Jell is a simple parser generator that generates recursive descent parsers. Jell processes specifications and actions embedded in a skeleton java file and creates two java files which are then compiled to make the parser. The files generated are standalone in the sense that they require no runtime support classes from the jell system in order to do the parsing.

This section describes some toy examples which use jell to generate parsers.

3.1.1 Expression grammar

The next two sections describe a simple expression interpreter written with jell.

The first step is to write an LL(1) grammar for whatever needs to be parsed. A language for simple expressions can be defined as

expr ::= term ('+' term |'-' term) *
term ::= factor ('*' factor |'/' factor) *
factor ::= identifier | number | '-' factor | '(' expr ')'

A quick explanation about that notation. It uses a BNF like syntax where operators like + * ? and | have the same meaning as in regular expressions. The next step is to write the grammar in jell.

%{

import java.io.*;

public class parser
{
  TokenInputStream inp;

  public parser(TokenInputStream inp)
  { this.inp = inp; }

  token next_token()
  {
    try { return inp.nextToken(); }
    catch (IOException e)
      { e.printStackTrace(); return new simpletoken(token.EOF, 0); }
  }

  public static void main(String argv[]) throws IOException
  {
    parser p = new parser(new TokenInputStream(System.in));
    p.expr();
  }

%}

%terminal{ NUMBER PLUS MINUS MULT DIV LPAREN RPAREN %}

%nonterminal{ expr term factor %}

expr ::= term (PLUS term | MINUS term ) *  ;

term ::= factor (MULT factor |DIV factor ) *  ;

factor ::= NUMBER |
           MINUS factor |
           LPAREN expr RPAREN ;

%{

}
 
%}
There are main three portions to the file.

The header and trailer portions, which are enclosed within the {% ... %} sequences are included verbatim into the final file. These portions are intended to contain any support or initialization sequences for the parser, and in addition must define a method called token next_token() which is used by the parser to obtain the next token in the input.

In this case, we use a class that conveniently generates a stream of tokens, and you might want to take a look at jax or *JavaLex or the StreamTokenizer class as ways to implement such a stream.
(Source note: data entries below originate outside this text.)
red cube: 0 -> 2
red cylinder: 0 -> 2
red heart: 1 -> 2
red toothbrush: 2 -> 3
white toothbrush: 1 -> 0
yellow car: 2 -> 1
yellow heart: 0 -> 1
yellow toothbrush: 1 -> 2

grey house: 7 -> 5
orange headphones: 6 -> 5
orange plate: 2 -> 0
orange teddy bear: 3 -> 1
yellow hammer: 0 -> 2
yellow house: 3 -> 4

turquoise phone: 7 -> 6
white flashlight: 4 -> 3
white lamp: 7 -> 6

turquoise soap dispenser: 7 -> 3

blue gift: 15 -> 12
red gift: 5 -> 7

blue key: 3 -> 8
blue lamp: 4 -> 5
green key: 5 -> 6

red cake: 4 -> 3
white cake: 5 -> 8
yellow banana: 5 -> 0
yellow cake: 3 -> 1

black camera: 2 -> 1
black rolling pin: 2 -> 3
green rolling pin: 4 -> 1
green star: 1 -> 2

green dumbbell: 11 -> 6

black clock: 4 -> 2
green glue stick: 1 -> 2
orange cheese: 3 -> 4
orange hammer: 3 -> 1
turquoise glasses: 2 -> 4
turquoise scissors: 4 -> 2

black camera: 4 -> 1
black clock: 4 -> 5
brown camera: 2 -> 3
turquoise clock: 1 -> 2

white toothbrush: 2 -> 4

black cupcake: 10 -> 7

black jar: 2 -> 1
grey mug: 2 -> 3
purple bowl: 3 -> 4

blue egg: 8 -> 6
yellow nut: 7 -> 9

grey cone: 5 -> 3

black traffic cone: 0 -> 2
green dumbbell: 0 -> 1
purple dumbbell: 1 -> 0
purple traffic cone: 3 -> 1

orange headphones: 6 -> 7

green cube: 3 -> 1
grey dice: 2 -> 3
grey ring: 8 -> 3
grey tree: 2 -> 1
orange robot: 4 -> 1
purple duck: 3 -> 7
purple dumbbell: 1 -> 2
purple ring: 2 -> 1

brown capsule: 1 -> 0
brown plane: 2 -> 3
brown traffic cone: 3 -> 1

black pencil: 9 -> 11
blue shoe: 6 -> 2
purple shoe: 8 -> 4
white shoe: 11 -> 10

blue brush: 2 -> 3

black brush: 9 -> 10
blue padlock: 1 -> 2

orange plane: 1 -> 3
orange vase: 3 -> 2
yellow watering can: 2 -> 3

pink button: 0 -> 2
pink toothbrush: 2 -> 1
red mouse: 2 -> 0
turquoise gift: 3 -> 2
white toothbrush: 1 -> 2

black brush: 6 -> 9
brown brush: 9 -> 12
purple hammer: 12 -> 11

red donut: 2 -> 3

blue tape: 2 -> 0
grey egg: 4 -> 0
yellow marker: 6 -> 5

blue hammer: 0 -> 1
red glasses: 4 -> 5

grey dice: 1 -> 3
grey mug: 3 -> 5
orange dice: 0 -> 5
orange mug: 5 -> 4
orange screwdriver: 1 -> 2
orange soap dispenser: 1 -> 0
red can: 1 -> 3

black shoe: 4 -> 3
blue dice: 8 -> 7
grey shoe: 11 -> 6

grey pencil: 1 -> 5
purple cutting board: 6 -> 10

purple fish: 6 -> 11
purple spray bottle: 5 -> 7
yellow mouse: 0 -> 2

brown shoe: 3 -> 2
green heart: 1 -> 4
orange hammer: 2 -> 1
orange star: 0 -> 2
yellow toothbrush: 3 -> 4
The middle part of the specification declares terminals and nonterminals and associates rules with each nonterminal, and are quite similar to the extended BNF rules we wrote up for expressions. Notice the only difference is that symbolic names have replaced the terminals in the grammar.

To create a parser, we run jell on the specification file. From the root of the distribution, this is how this might work

% java sbktech.tools.jell.driver examples/expr.gram
This generates two files, parser.java and token.java.

parser.java contains the parser itself, with one method corresponding to each nonterminal. As you might expect, the parser enters a method whenever the corresponding nonterminal needs to be reduced, and returns when that nonterminal has been reduced.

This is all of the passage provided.